Today had been a physically tiring day.
I felt a little heavier, experienced a lil heartburn after dinner when all I wanted to do was lie down after wolfing down my packet of noodles (with chilli and a chicken wing. Not the healthiest choice but it was the first thing on my mind for dinner so anything goes). My relationship with food has somewhat altered - I feel like I've eaten so much different stuff over the past few months, at times I don't feel like eating anything. But once I smell or see something I like, I'll go ahead and indulge.
I also got irritated by the foreign worker and auntie who didn't give up their seat in the train for me. I usually adopt a zen attitude about it cos a few stops after standing up, someone usually gets off the train and I can go attack the seat. Today was no different, except that for that 3-4 stations I was standing, I really felt tired. Didn't help that I brought the lappie home from work today. Urgh.
I also wept watching an MCYS commercial on Family. It said something like, when one generation shows how to care for the family, the next generation follows. Geez. Must be the hormones, and the emo state I'm in.

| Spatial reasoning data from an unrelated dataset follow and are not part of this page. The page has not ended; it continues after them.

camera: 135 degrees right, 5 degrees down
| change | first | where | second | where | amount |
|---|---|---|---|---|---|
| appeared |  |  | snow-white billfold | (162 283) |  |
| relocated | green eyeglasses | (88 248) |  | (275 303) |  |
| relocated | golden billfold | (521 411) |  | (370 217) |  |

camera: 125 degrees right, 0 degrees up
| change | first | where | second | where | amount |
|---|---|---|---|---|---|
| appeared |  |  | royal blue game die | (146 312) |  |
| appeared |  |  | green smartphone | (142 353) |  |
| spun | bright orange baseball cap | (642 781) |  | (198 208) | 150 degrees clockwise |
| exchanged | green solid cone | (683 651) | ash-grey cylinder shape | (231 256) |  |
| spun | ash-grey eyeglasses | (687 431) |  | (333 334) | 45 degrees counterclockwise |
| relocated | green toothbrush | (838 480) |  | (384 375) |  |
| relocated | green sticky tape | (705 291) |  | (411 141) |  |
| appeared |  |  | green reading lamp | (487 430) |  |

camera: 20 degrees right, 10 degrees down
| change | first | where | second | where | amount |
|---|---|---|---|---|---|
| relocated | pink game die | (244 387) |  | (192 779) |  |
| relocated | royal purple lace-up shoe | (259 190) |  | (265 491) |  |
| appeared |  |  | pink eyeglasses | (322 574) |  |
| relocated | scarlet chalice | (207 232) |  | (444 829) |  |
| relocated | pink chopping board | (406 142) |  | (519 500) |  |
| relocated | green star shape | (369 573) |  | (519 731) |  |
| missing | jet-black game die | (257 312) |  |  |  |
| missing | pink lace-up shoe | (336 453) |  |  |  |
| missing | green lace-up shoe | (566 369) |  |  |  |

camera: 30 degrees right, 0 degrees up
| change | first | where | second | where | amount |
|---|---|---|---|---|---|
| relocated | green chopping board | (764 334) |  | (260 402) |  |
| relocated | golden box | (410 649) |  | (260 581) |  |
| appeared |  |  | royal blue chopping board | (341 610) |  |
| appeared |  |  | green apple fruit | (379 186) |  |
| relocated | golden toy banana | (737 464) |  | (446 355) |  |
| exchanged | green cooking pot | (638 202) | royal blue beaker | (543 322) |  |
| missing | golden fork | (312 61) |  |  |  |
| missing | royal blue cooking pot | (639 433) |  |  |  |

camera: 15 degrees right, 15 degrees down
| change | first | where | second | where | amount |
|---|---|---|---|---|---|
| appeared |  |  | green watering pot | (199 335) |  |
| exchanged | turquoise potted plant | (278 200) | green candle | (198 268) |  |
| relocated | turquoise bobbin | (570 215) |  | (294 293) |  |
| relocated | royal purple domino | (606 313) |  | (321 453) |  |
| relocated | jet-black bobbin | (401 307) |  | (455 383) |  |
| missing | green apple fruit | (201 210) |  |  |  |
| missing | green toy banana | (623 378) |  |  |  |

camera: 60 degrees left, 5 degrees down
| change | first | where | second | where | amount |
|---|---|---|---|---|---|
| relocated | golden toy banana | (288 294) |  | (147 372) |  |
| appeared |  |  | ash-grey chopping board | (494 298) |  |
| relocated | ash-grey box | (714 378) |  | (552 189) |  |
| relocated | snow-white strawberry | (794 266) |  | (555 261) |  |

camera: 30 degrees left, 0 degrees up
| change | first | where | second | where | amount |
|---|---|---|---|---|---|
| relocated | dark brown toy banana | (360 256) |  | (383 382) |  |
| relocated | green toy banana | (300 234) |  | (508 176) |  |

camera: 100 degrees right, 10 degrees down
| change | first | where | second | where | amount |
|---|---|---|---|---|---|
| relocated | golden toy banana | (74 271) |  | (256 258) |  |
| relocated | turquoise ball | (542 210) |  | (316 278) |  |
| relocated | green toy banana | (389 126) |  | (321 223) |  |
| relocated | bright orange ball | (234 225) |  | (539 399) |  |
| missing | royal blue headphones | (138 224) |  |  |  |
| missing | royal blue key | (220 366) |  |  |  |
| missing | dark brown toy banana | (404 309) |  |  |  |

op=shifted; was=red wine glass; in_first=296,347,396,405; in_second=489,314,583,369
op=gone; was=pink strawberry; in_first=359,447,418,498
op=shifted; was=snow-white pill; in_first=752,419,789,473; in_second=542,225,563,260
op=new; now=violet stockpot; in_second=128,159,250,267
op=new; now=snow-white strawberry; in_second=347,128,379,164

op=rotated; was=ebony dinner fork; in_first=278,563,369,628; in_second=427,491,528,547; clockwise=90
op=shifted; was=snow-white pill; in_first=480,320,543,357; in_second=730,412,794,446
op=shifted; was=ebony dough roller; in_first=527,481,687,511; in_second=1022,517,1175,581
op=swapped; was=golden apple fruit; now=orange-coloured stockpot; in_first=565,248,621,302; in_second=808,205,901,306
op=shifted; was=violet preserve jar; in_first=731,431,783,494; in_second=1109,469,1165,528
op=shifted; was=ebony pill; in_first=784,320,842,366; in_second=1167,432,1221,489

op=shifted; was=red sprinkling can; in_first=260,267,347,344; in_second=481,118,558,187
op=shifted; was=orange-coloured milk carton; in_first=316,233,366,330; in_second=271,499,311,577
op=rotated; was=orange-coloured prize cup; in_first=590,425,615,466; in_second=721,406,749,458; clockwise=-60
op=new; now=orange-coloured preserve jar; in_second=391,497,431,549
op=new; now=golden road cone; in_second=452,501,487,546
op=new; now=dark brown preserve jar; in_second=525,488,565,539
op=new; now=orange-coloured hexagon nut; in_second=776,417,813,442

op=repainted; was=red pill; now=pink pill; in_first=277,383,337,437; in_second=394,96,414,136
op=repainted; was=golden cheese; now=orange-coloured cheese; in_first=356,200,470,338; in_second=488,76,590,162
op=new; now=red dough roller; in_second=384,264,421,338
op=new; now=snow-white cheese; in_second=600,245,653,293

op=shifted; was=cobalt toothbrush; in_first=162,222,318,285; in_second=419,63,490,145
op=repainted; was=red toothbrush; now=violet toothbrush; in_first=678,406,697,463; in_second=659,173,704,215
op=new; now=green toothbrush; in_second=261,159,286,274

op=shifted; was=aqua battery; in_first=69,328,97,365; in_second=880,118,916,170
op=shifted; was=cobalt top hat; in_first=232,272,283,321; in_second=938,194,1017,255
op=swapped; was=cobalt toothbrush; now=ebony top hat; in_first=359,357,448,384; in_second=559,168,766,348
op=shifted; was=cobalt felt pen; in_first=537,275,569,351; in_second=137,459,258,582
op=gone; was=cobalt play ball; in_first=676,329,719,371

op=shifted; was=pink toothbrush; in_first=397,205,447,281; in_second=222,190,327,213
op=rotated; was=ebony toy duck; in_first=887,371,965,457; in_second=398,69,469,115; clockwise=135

As you can tell, things are starting to take its toll on me emotionally, physically. It has been like that for the past months but today the experience definitely did not slip my notice. I tell myself that this is a natural process which millions of moms have gone thru, and that this too shall pass. I will enjoy every bit of my months to come, and I will be ready to face more challenges in time, God willing.
Anyway enough writing for now, time for some mindless surfing before we hit the sack. Nitey!